Tag Archives: life

The Vastness of Connection

Bereft of knowledge before the heavens of my life, I stand astonished. Oh the great stars. Their rising and their setting. How quiet. As if I did not exist. Am I taking part? Do I discount their pure power? Does it rule the movement of my blood? I will yearn for no closer connections and accustom my heart to its farthest reaches. Better it live with the spine-chilling stars than with the pretense of some protection hovering near.

(Rainer Maria Rilke – “Uncollected Poems”)

Our Closest Friend

Our effort, I suggest, can be dedicated to this: to assume the unity of Life and Death and let it be progressively demonstrated to us. So long as we stand in opposition to Death we will disfigure it. Believe me, my dear Countess, Death is our friend, our closest friend, perhaps the only friend who can never be misled by our ploys and vacillations. And I do not mean that in the sentimental, romantic sense of distrusting or renouncing life. Death is our friend precisely because it brings us into absolute and passionate presence with all that is here, that is natural, that is love…. Life always says Yes and No simultaneously. Death (I implore you to believe) is the true Yea-sayer. It stands before eternity and says only: Yes.

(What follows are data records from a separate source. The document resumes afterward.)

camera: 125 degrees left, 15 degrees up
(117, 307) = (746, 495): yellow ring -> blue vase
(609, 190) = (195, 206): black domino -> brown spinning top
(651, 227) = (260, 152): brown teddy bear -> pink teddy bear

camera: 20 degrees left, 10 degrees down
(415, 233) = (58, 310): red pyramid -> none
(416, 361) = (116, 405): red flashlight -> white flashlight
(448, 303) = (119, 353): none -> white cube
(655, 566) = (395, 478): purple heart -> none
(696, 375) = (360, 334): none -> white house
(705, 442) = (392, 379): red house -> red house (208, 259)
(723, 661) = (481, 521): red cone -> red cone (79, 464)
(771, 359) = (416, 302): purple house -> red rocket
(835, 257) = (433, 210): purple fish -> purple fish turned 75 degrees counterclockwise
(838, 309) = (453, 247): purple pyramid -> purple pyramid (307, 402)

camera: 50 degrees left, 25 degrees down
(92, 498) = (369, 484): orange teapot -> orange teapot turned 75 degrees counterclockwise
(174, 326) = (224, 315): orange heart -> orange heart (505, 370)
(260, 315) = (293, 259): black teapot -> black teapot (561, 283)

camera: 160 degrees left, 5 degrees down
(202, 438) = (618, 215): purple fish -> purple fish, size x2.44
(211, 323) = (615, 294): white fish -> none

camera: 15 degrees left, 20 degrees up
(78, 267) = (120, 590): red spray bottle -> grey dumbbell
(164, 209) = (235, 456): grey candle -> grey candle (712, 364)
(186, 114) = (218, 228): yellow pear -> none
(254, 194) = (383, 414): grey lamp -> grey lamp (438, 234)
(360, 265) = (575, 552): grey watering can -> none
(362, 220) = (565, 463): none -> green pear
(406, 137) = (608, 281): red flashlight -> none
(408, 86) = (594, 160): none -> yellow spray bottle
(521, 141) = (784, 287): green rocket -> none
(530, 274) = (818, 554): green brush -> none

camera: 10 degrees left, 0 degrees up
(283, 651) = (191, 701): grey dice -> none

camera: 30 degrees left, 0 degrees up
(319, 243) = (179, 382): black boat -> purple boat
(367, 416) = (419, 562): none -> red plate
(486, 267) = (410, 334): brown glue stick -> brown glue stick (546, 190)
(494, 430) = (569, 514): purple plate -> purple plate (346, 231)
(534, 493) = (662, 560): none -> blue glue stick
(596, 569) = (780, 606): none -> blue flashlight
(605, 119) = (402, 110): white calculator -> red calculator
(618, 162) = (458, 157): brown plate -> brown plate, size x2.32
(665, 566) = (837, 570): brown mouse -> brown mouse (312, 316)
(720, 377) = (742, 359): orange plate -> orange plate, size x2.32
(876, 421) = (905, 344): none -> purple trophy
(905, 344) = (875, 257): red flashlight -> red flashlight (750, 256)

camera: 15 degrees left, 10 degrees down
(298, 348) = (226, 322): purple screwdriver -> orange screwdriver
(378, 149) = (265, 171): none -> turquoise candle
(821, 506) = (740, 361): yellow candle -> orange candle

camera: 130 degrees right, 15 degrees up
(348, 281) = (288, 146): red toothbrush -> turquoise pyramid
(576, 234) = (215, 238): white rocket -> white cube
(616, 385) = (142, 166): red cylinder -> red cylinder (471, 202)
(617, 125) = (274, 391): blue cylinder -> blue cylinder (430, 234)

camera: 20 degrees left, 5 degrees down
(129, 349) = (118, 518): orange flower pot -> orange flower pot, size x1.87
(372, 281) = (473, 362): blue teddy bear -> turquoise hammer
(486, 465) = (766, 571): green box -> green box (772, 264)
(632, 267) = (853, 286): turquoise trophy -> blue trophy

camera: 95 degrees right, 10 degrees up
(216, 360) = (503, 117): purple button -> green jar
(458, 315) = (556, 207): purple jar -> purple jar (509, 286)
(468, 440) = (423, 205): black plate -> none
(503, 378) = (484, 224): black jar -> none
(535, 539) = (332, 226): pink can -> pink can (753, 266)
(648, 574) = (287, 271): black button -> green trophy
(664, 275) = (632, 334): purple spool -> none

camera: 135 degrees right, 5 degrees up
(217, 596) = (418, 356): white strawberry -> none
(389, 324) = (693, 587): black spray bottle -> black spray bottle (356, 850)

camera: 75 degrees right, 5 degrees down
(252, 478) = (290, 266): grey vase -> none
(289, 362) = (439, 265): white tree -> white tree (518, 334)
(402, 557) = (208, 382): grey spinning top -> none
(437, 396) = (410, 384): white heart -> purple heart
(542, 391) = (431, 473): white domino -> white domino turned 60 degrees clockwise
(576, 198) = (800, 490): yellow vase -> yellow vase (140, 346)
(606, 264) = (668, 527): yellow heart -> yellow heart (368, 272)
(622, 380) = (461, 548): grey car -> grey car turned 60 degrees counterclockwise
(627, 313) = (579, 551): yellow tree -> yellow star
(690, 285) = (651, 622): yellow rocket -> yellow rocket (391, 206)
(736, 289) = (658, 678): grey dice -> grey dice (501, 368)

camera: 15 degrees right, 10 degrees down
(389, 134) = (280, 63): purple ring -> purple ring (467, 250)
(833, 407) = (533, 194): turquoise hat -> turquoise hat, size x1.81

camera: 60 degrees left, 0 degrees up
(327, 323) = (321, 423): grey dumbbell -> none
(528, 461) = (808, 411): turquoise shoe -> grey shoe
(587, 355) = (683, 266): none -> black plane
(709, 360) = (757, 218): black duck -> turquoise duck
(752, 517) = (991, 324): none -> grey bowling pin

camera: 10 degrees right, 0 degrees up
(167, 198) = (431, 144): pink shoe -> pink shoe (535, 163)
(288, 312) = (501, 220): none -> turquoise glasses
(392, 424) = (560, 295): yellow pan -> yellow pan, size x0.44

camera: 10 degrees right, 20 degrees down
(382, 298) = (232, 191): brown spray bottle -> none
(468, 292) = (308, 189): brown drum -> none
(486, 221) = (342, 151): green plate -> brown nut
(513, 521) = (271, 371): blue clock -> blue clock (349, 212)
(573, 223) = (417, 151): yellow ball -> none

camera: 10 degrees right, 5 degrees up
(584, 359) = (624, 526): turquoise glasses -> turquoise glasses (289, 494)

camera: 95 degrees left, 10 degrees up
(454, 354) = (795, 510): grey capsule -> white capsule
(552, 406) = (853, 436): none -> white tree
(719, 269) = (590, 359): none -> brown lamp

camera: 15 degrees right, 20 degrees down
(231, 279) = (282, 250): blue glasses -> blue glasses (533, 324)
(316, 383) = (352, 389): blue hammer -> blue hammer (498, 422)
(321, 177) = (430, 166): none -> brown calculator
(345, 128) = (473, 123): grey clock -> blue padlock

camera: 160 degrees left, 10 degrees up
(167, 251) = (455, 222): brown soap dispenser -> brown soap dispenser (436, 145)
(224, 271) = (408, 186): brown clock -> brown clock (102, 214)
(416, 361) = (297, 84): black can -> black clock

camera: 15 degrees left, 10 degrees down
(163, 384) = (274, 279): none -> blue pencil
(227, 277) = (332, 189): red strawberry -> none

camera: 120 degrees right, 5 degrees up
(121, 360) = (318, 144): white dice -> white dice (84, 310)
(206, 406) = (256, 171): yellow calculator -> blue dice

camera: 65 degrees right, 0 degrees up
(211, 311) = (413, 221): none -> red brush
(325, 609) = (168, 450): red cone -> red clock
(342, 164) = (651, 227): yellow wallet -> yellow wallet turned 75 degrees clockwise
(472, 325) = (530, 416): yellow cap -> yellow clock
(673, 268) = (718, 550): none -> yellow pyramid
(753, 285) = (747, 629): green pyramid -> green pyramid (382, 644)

(Rainer Maria Rilke – “Letter to Countess Margot Sizzo-Noris-Crouy”, Epiphany, 1923)

Until next time,

Bodhi

Letter to Lisa Heise

“You might notice that in some ways the effects of our winter experiences are similar. You write of a constant sense of fullness, an almost overabundance of inner being, which from the outset counterbalances and compensates all deprivations and losses that might possibly come. In the course of my work this last long winter, I have experienced a truth more completely than ever before: that life’s bestowal of riches already surpasses any subsequent impoverishment. What, then, remains to be feared? Only that we might forget this! But around and within us, how much it helps to remember!”